Firstly, the decision to award the World Cup to Qatar by the international soccer federation FIFA literally became a major scandal. There have been numerous bribery allegations against FIFA officials, and police investigations of them, since Qatar was awarded the tournament in 2010. FIFA President Sepp Blatter was essentially fired over corruption related to the Qatari and other recent World Cup bids.
Blatter has repeatedly conceded the decision to give the World Cup to Qatar was a “mistake”.
He’s right – the biggest scandal is that, unless one’s sole selection criterion is who is willing to spend the most money on the World Cup, it is hard to think of a country less appropriate as a host for the tournament than Qatar.
Leave aside for a moment the weather issues, which forced this year’s World Cup to be played in November rather than the traditional northern summer, and the fact that Qatar has virtually no significant achievements in soccer. As a late October statement by 16 players from the Socceroos highlighted, awarding the contract to Qatar was a guarantee that the stadiums and other infrastructure would be built by something very closely akin to slave labour.
Under the notorious kafala system for foreign workers in Qatar, workers are chained to their employers and often condemned to unsanitary living quarters and meagre pay. Despite Qatari claims of reforms, reports say thousands of these workers have been killed or severely injured while constructing the World Cup stadiums with little or no compensation for their families back home, because Qatari employers routinely categorise their work-related deaths as heart attacks or suicide.

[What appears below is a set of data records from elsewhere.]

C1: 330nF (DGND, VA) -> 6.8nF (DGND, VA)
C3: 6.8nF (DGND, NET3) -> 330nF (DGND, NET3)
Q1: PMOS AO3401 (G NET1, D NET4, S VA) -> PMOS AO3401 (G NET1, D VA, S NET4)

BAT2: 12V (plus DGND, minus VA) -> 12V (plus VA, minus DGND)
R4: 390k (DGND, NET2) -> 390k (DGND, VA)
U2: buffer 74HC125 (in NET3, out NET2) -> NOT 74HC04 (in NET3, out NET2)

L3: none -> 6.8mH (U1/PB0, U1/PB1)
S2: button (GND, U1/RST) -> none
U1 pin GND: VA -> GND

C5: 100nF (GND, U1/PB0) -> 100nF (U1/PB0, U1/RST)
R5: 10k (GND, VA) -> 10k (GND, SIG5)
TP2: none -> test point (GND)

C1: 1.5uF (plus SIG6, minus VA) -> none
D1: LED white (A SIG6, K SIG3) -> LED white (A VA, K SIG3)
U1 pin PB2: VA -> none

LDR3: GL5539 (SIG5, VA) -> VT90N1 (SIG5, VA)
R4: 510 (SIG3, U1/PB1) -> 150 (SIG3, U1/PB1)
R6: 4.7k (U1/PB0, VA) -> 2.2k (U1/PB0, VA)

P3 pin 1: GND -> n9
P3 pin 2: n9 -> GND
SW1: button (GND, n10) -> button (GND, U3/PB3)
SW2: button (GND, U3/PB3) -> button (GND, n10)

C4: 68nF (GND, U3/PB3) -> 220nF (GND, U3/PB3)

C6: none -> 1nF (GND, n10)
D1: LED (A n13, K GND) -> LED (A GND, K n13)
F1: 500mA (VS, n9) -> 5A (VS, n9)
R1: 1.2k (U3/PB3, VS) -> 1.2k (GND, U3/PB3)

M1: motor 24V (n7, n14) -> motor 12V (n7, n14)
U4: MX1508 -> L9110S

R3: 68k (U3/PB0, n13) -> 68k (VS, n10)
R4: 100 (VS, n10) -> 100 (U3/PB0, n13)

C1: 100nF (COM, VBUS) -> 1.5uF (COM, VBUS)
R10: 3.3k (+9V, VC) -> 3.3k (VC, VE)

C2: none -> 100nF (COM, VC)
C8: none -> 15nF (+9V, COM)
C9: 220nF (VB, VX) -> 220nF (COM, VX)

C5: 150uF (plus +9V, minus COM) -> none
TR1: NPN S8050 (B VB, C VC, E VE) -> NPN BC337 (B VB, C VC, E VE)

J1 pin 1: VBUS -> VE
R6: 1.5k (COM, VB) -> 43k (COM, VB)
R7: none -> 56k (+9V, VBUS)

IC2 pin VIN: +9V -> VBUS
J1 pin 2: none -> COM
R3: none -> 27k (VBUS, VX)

While none of the Arab Gulf states are democracies, and all have serious human rights charges to answer, Qatar is particularly horrendous in terms of its exploitation of foreign labour. Around 95% of the workforce in Qatar are foreign workers from poor countries with almost no rights.
Moreover, less discussed is the reality that Doha is the contemporary worst offender among Arab states in terms of offering support for terrorist and Islamist extremist groups such as Hamas and the Taliban.
While the princes and officials in Doha can appear smooth and reasonable to Westerners with whom they interact, Doha has served as a base for top leaders of Al Qaeda, the Taliban, Hamas, and other extremist groups, with the regime’s consent. Meanwhile, US$360 million to US$480 million annual contributions from Qatar subsidised Hamas’ activities in Gaza.
And unlike the smooth words to foreigners, when speaking in Arabic, Doha routinely spreads messages of support for terrorism and for Islamist extremist groups, as well as messages of hate against both LGBTIQ+ people and Jews.
A lot of this hate comes through Al Jazeera, the well-funded, slick and “hip” media outlet funded and owned by the Qatari royal family. While many know its English-language service, which is more careful and professional, the network’s Arabic output is blatantly pro-Islamist and pro-terrorism. The network has even been given an award by the terror group Hamas for its service to the cause of violent “resistance”. Senior Al Jazeera journalists and presenters have repeatedly made blatantly antisemitic and pro-terrorist statements both on and off-air.
But the same concerns extend to the official diplomatic representatives of the regime. Just last week, official Qatari World Cup Ambassador Khalid Salman called homosexuality “damage in the mind” in a German TV interview.
This is hardly unique for Qatari officials. Qatar’s new Ambassador to the UN Human Rights Council, Hend Al-Muftah, has an appalling history of spreading homophobia, antisemitism and conspiracy theories on social media. She has responded repeatedly to mentions of LGBTIQ+ people with “May God curse them!” and referred to gay rights as “disgusting rights”.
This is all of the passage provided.